Yquem’s staff lead 140 pickers through the Autumn harvest, when mists descend on the vineyards from evening to late morning, produced by the cooler Ciron river emptying into the warmer Garonne, just north of Yquem. This humidity promotes the development of Botrytis cinerea, which attacks and permeates the grapes’ skins, causing the juices to evaporate and sugars to concentrate far beyond normal levels. For weeks, harvesters repeatedly scour the vineyards, up to 10 times, searching for the most perfectly botrytised grapes, which are so desiccated that they will yield just 7-9 hectoliters of wine per hectare – about one glass of Château d’Yquem per vine. All of which explains Yquem’s considerable price tag.

“There is a desire to do good, to sublimate, to go beyond our limits, that this place inspires,” says Lurton. “What you have in the glass, is at once the direct translation of this magnificent ecosystem, the climatology, landscape, and above all – I’d say – the ardour, audacity, and humility of the people who work here. Fundamentally, it’s this human dimension which makes Château d’Yquem so sublime.”

That sentiment, supported by LVMH’s willingness to conserve the entire vineyard staff and Yquem’s numerous excellent vintages since 2004, has helped many in the wine world to reconcile themselves to the notion that a corporate behemoth could be owner of the greatest sweet wine on Earth. However, for Pierre Berot of Taillevent, one decision made last year finally convinced him of Yquem’s future under LVMH.

“Why was Alexandre de Lur Saluces so respected?” Berot reasons, “Because throughout his era, he created Yquems that were completement fou… And yet he also had the strength to decide, some years, that the wine wasn’t good enough, and to not release any… and I wasn’t sure LVMH was going to be capable of that.” Last year, following a difficult harvest plagued by late season rains, Lurton and Garbay informed LVMH that the 2012 wine didn’t merit the Yquem name. They sold it off, anonymously, as bulk wine. For Berot, it was the sign that Yquem’s future is sound: “I said, ‘chapeau’. Hats off.”

A winery whose bottom line isn’t always measured in profit, could that really be what LVMH bought for $100 million? “Bernard Arnault has plenty of beautiful things in his portfolio, but Yquem makes all of LVMH sparkle,” says Berot. “Yquem goes beyond the realm of wine, it’s part of our culture. It’s a jewel, a work of art, it’s like liquid gold to behold, it’s a part of French heritage, and really, that of the world.”

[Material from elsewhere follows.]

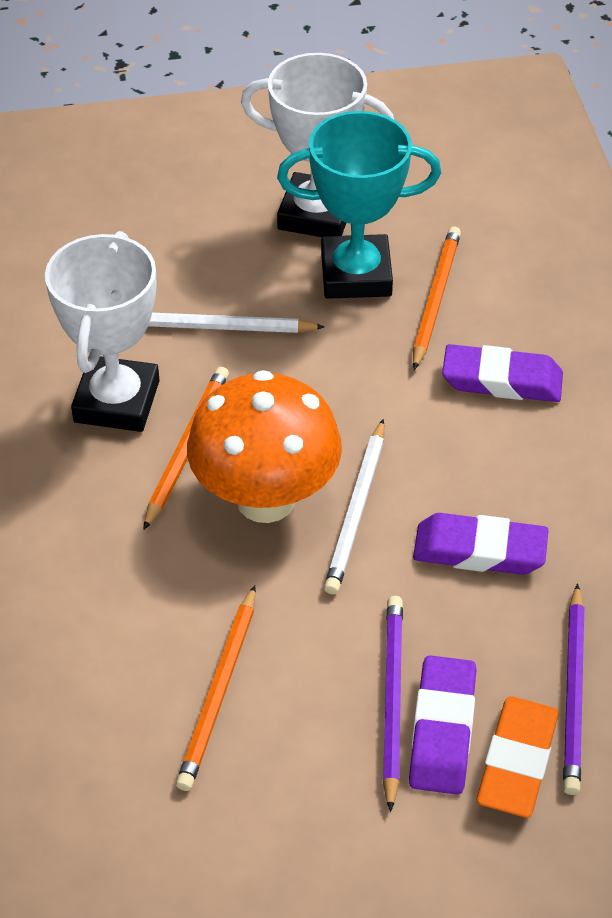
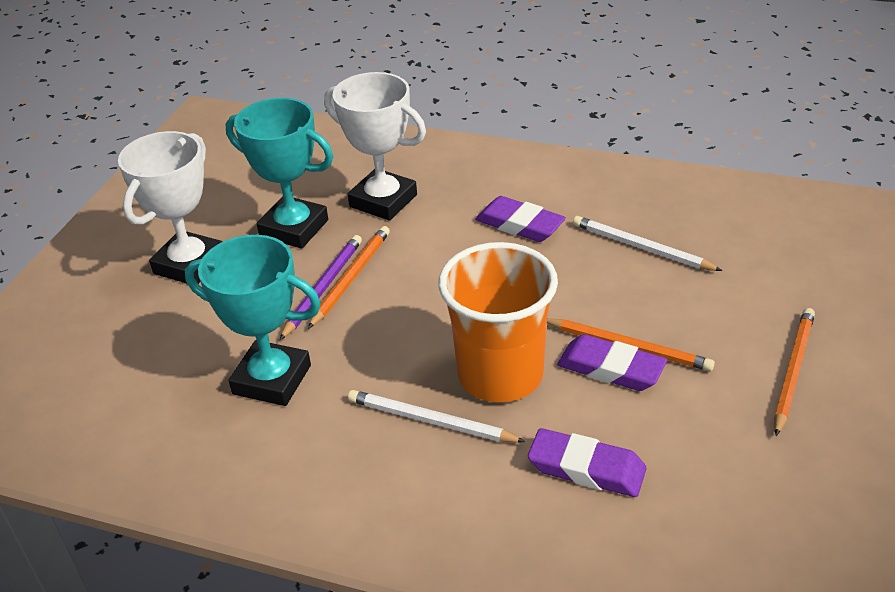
orange cup: 0 -> 1
orange eraser: 1 -> 0
orange mushroom: 1 -> 0
purple pencil: 2 -> 1
turquoise trophy: 1 -> 2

1784: A Presidential Imperative

One might say that Château d’Yquem’s legend began with the 1784 vintage, a wine which completely blindsided an American connoisseur of that era named Thomas Jefferson.

In 1788, during his tenure as the American Minister to France, the future President raved about Yquem in a letter to the US Consul in Bordeaux: “This proves a most excellent wine, and seems to have hit the palate of the Americans more than any wine I have ever seen in France.”

On September 6 1790, Jefferson addressed a letter to the Comte de Lur Saluces at Yquem: “The white wine of Sauterne of your cru, that you have been kind enough to send to me in Paris in early 1788, has been so well accepted by Americans who know good wines that I am sure that now that I am back in the United States my countrymen here will admire them. I persuaded our President, General Washington, to try a sample. He would like for you to send him thirty dozen, sir, and for myself I would like to have ten dozen.”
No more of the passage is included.